Paralizado en el umbral estrecho
El Moro y avanzando hacia adelante
La aparición, se hallaron un instante
El fantasma y Hasán pecho con pecho.
Soplo glacial, emanación helada
Del pecho de aquel sér, penetró agudo
En el pecho de Hasán como una espada:
Y á su impresión, que soportar no pudo,
De pavura y dolor lanzó un gemido.
Entonces, acercándose á su oído,
Dijo aquella visión desconsolada
Con tristísimo acento dolorido:
«¡Escrito estaba!

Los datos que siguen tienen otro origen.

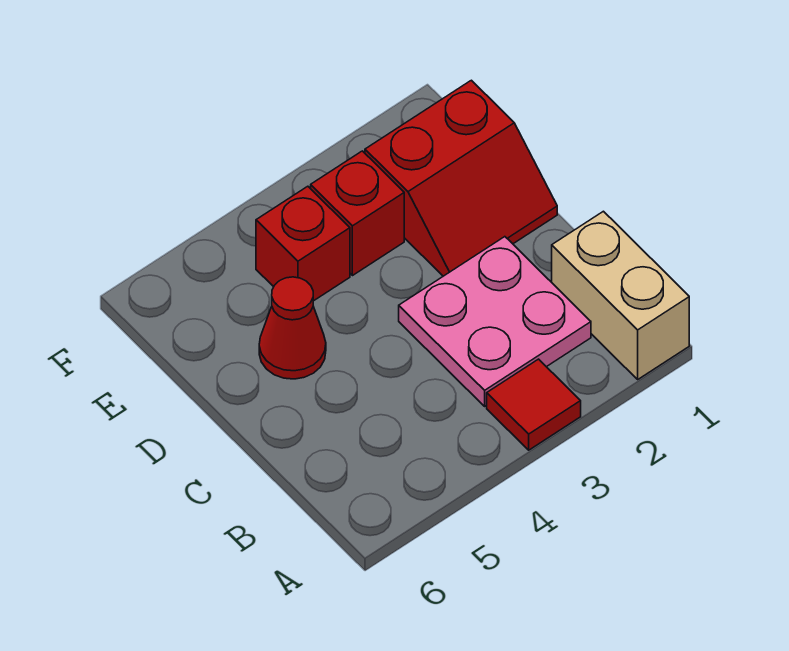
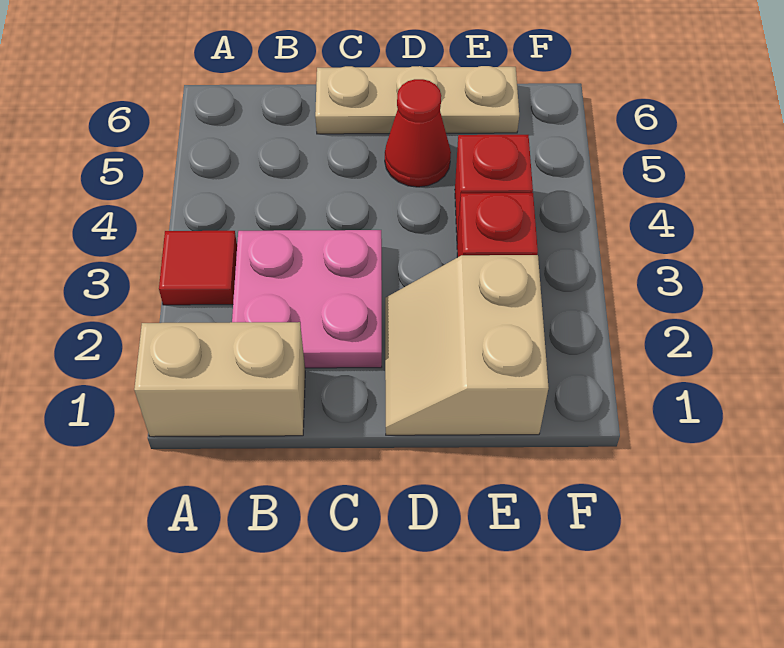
none -> tan plate C6:E6 level 1
red slope D1:E2 level 1 top E -> tan slope D1:E2 level 1 top E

La postrera hora
»Llegó para la gente desdichada
»De mi gentil ciudad habitadora.
»¡Ay de la gloria de la gente Mora!
»¡Ay de los de Nazar! ¡Ay de Granada!»
Dijo la aparición y, suspirando,
El corredor tomó que al huerto guía,
Y el rey hasta el balcón fuese arrastrando,
Tendiendo una mirada de agonía
Sobre el jardín. — Por él atravesando
Vió que la lenta aparición seguía:
Mas á través del murallón macizo
Sumida entre las piedras se deshizo.
El alma de Muley, amedrentada.
Abandonó un instante sus sentidos.
Derribando su cuerpo en la bordada
Alfombra del balcón: mas sus oídos
Zumbaban con la voz de la angustiada
Visión, que repetía entre gemidos:
«¡Ay de los de Nazar! ¡Ay de Granada!»
Sus densas sombras espesado había
Lenta la noche y silenciosa en tanto,
Y cobijada la ciudad yacía
Bajo los pliegues de su negro manto.